The Palestinian response to the situation is: The Israeli government knows we wait for permits to come and do a lot of shopping, and they want us to shop.  

Over the past weeks, I have come in and out of Israel numerous times.  It turns out, a permit is not as special as I once thought.  Why, you may wonder?  My feelings go something like this:

  1. I am excited to be able to leave and go into Israel.  Yet when I am at the checkpoint, I feel depressed. There is nowhere for me to park my car.  I must park far away and walk miles to reach the checkpoint.

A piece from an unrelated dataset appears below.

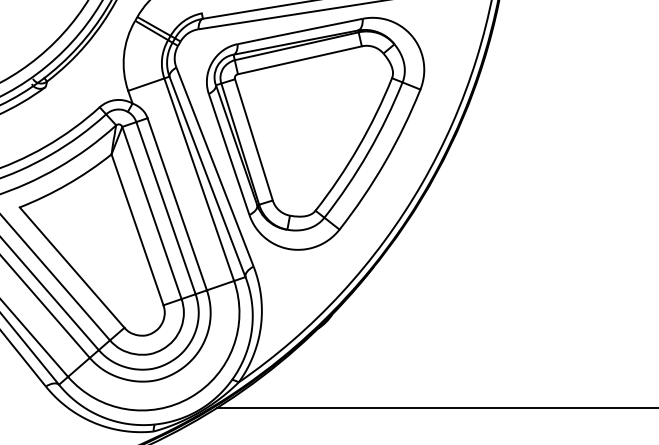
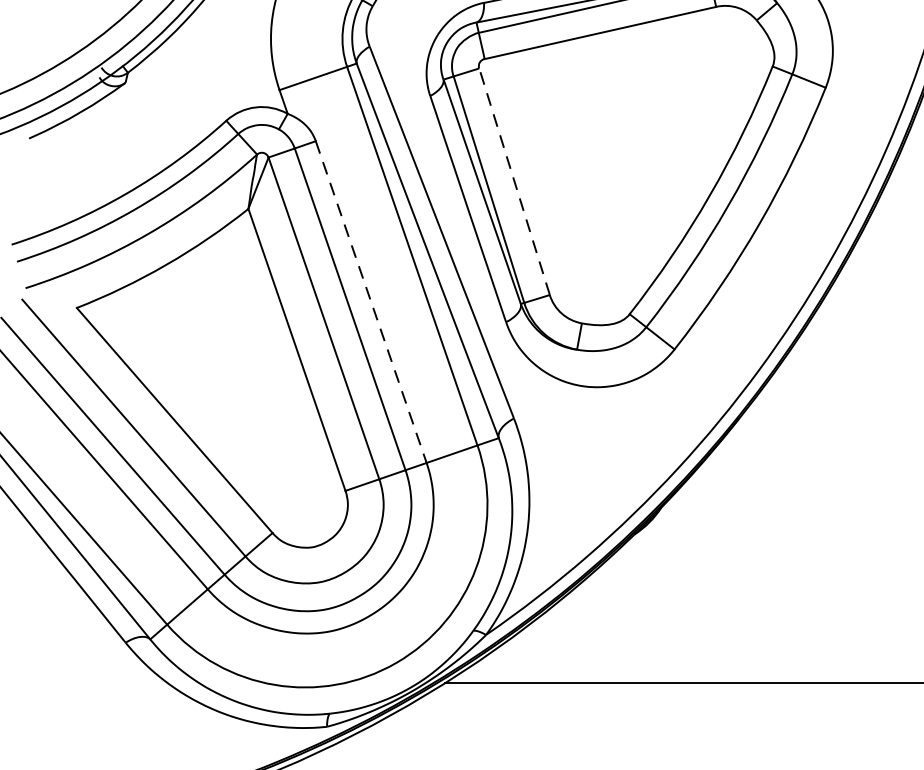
line: (253, 139) -> (513, 180), solid -> dashed
line: (177, 204) -> (371, 302), solid -> dashed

I wait in line for a long time.  When checked, I am asked to take off my shoes, belt and any rings.  By the time I get through, my heart is heavy.

  2. When leaving Palestine for Israel, I prepare myself as if going overseas.  I think about everything.  If I want to take my children to some sort of entertainment in Jerusalem, I need to make sure I have a good sum of money since we’ll inevitably spend something.  I never know how long this journey will take, so I must be prepared.  I take a stroller, water, snacks, and more.  

  3. Transportation is complicated and expensive.  I have a brand new car, but I am only allowed to drive it in the West Bank.  I cannot use it when I have permission.  To go back and forth to Tel Aviv, I have to change transportation at least six times (if not more), and each time I change transportation, I pay. .  How much am I paying to not use my car?  I try not to think about it, but the money issue always stays at the forefront of my mind.

  4. Time is precious.  There are many things I would love to do, but knowing that I must spend twice or three times as long (if not more) as it should take to get from point A to point B makes me feel like I’ve wasted my day.  Recently I visited a small area 20 minutes away from Tel Aviv, about 1.5 hours from Bethlehem.  It took me four hours to reach home.

  5. Food.  When we come to Israel, we enjoy eating out and trying food we do not have at home.  We long for McDonalds, but in Jerusalem it’s kosher.  No cheeseburgers.  And whatever we do purchase is expensive (think $10 -$12 a meal).  When we settle for something cheaper, like shwarma or falafel, we see they call this Israeli food (at home it is Palestinian food).  It gives us mixed feelings.

  6. When going to Jerusalem, the street names and buildings have all changed and are less meaningful to me.  I hardly recognize things; I am a foreigner in my own country.

I thought I would enjoy my permit, but I’ve found that coming to Israel is painful.   I do it, because I am willing to put the injustices I see behind me, not to forget, but to try and live equally, and to cultivate friendships with those I love in Israel.   On my way in and out of Bethlehem, I see the expanding settlements as Jerusalem grows, further encroaching upon us, taking our land to build wide Israeli streets and beautiful tall apartments that cast their shadows over us.  This often leaves me sadder than when I left my home in the morning.

I return home at the end of the day, having come to a conclusion.  I believe permits are given to Palestinians to teach this lesson: never leave home.